El rodar de la bicicleta por mi camino
Ernesto G. Almaraz
Mi primera bicicleta apareció junto al árbol de Navidad un día de Reyes cuando tenía nueve o diez años. Era una Chopper tipo vagabundo, rodada 20, color azul metálico, cuyas etiquetas decían “Mini ciclopista”. En mi entorno se veían pocas bicis, a menos que fueran las del lechero o el panadero. Pasé una etapa en la que los patines ajustables con ruedas de fierro eran la sensación.
A mi familia se le ocurrió festejar el día de Reyes con un paseo a las pirámides de Teotihuacán. Como se pudo, subieron la bicicleta al coche y partimos. Creo que no fue una buena idea para aprender a andar en bicicleta: era un terreno arenoso y con una ligera pendiente. Mi madre me llevaba sujetado del sillín y cuando tomé velocidad, debido a la inercia de la bajada, me soltó y caí. Me quejé amargamente mientras pasó el dolor. Después de un par de caídas más tomé confianza, mantuve el equilibrio y tuve el placer de desplazarme solo.
Así comenzó una buena aventura con la bicicleta. Al regresar a la colonia, considerando que pocos tenían la posibilidad de tener una bici, ésta se convirtió en un imán para muchas cosas: la prestaba a mis amigos, nos divertíamos subiendo a otra persona en la barra, nos turnábamos para dar vueltas a la manzana y fue un motivo de convivencia durante un tiempo. Combinábamos las vueltas ordinarias con el derrape usando el freno contra pedal, y al bajar por las banquetas tratábamos de saltar y después rodar de “caballito”, levantando la llanta delantera por buenas distancias.
También fue un arma poderosa en temas amorosos, ya que, entre prestada y prestada, funcionaba como si fuera el auto más sofisticado y deportivo del momento. Hasta la fecha esto es algo que se platica en casa: “Cuando teníamos 13 años su papá me prestaba su bicicleta. Nos divertíamos mucho y la aprovechó para conquistarme”.
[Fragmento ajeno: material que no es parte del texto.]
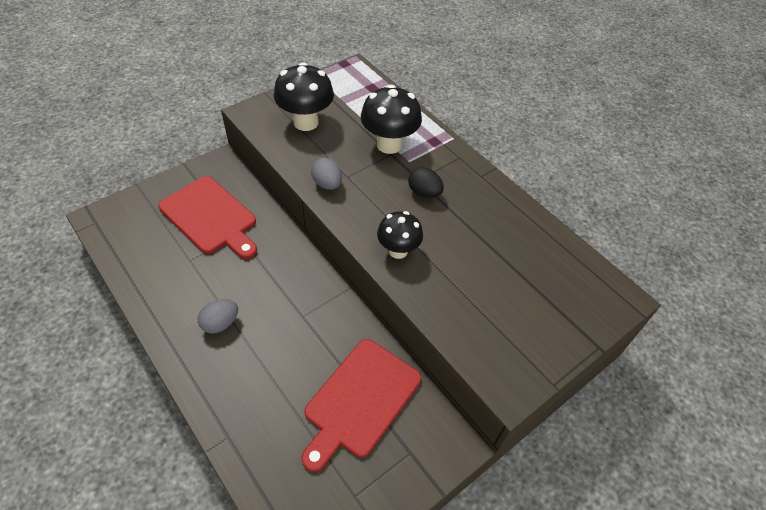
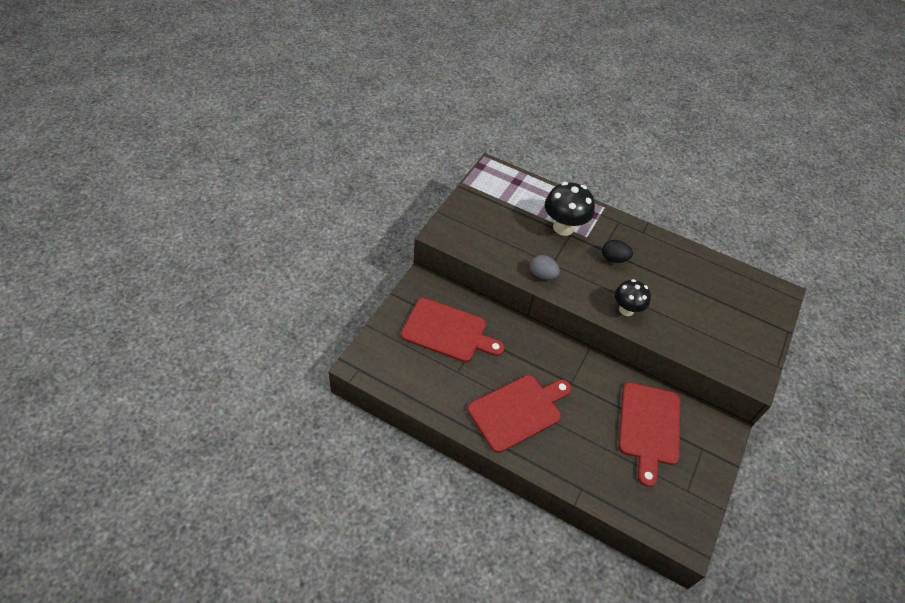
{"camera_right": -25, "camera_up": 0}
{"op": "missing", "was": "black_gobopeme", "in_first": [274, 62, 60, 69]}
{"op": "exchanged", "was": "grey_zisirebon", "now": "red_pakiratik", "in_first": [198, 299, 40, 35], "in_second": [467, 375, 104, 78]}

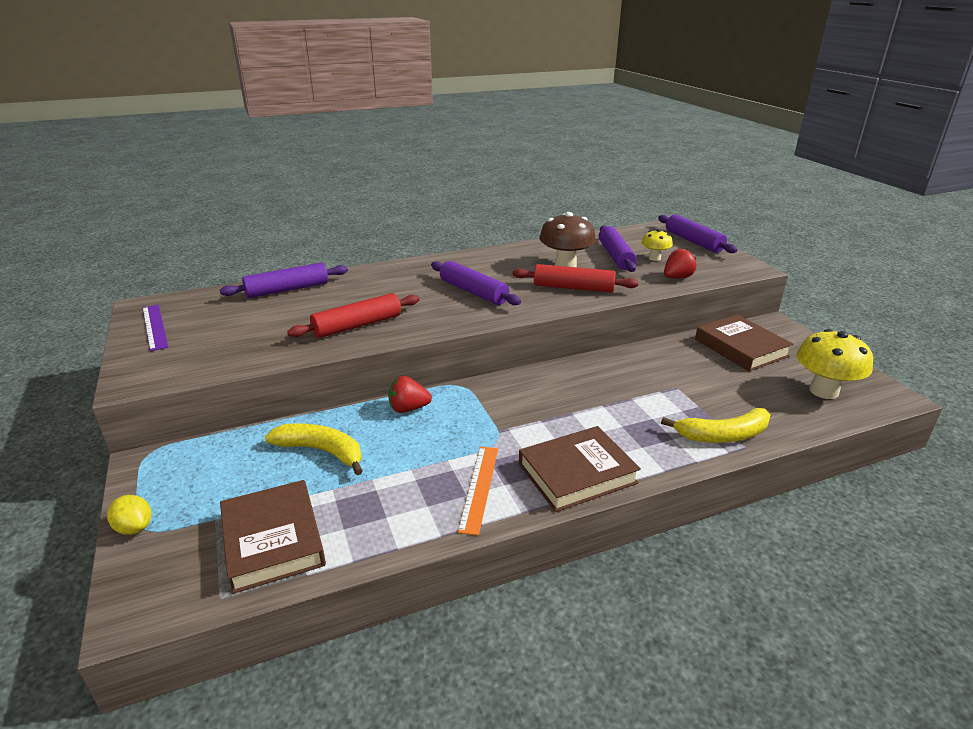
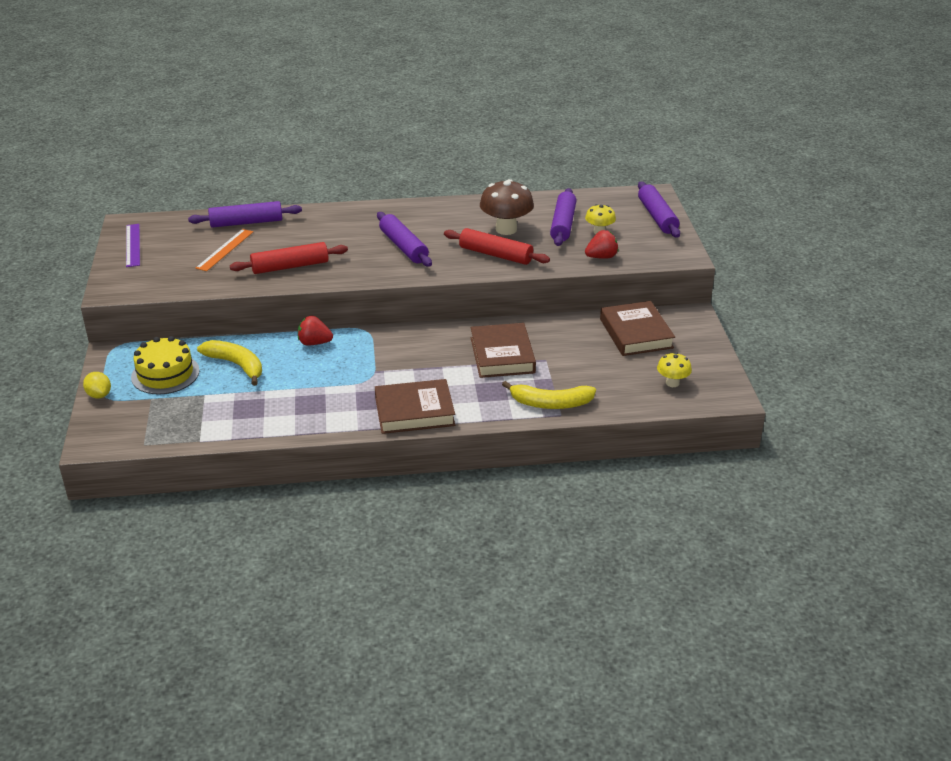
{"camera_right": 15, "camera_up": 5}
{"op": "size", "was": "yellow_gobopeme", "in_first": [797, 329, 76, 70], "in_second": [657, 352, 35, 35], "ratio": 0.56}
{"op": "relocated", "was": "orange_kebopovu", "in_first": [458, 447, 40, 89], "in_second": [195, 229, 58, 42]}
{"op": "relocated", "was": "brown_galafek", "in_first": [220, 480, 106, 114], "in_second": [471, 323, 65, 55]}
{"op": "appeared", "now": "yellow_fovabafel", "in_second": [131, 336, 69, 58]}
Hoy las bicicletas son el eje de mi trabajo: vivo de operar un sistema de préstamo de bicicletas compartidas en mi alma mater: el proyecto Bicipuma. Primero vi nacer, en 2004, un proyecto piloto que se llamó “Pumas sobre ruedas”: un experimento en el que contábamos con 208 bicicletas en dos puntos, que se operaban con un par de mesitas, sombrillas y radio transmisores; quienes solicitaran bicicletas tenían que llenar a mano un formato de registro, así se avisaba que salía una bicicleta y se confirmaba por radio cuando había llegado a su destino. Este proyecto lúdico se transformó en un transporte alternativo para la comunidad universitaria. Ahora se registran 4 500 servicios promedio diarios. Hay 14 estaciones, ocho kilómetros de ciclopista y un sistema de cómputo con lectores ópticos para préstamo y devolución.
Las bicis me dan la satisfacción de trabajar en un servicio que beneficia a una parte importante de la comunidad; me brindan la oportunidad de fomentar su uso, colaborar con otras áreas universitarias en rodadas, concursos, desafíos, paseos internos, bienvenidas a las nuevas generaciones, y de conocer a gente extraordinaria que se preocupa por su salud y por mejorar el lugar que habita. Me complace ver que la bicicleta sirve para socializar, emancipar, liberar presiones, quemar toxinas, trasladarse, divertirse, practicar deporte o trabajar, es una gran aliada y cómplice de nuestros deseos. Dejemos que el mundo ruede.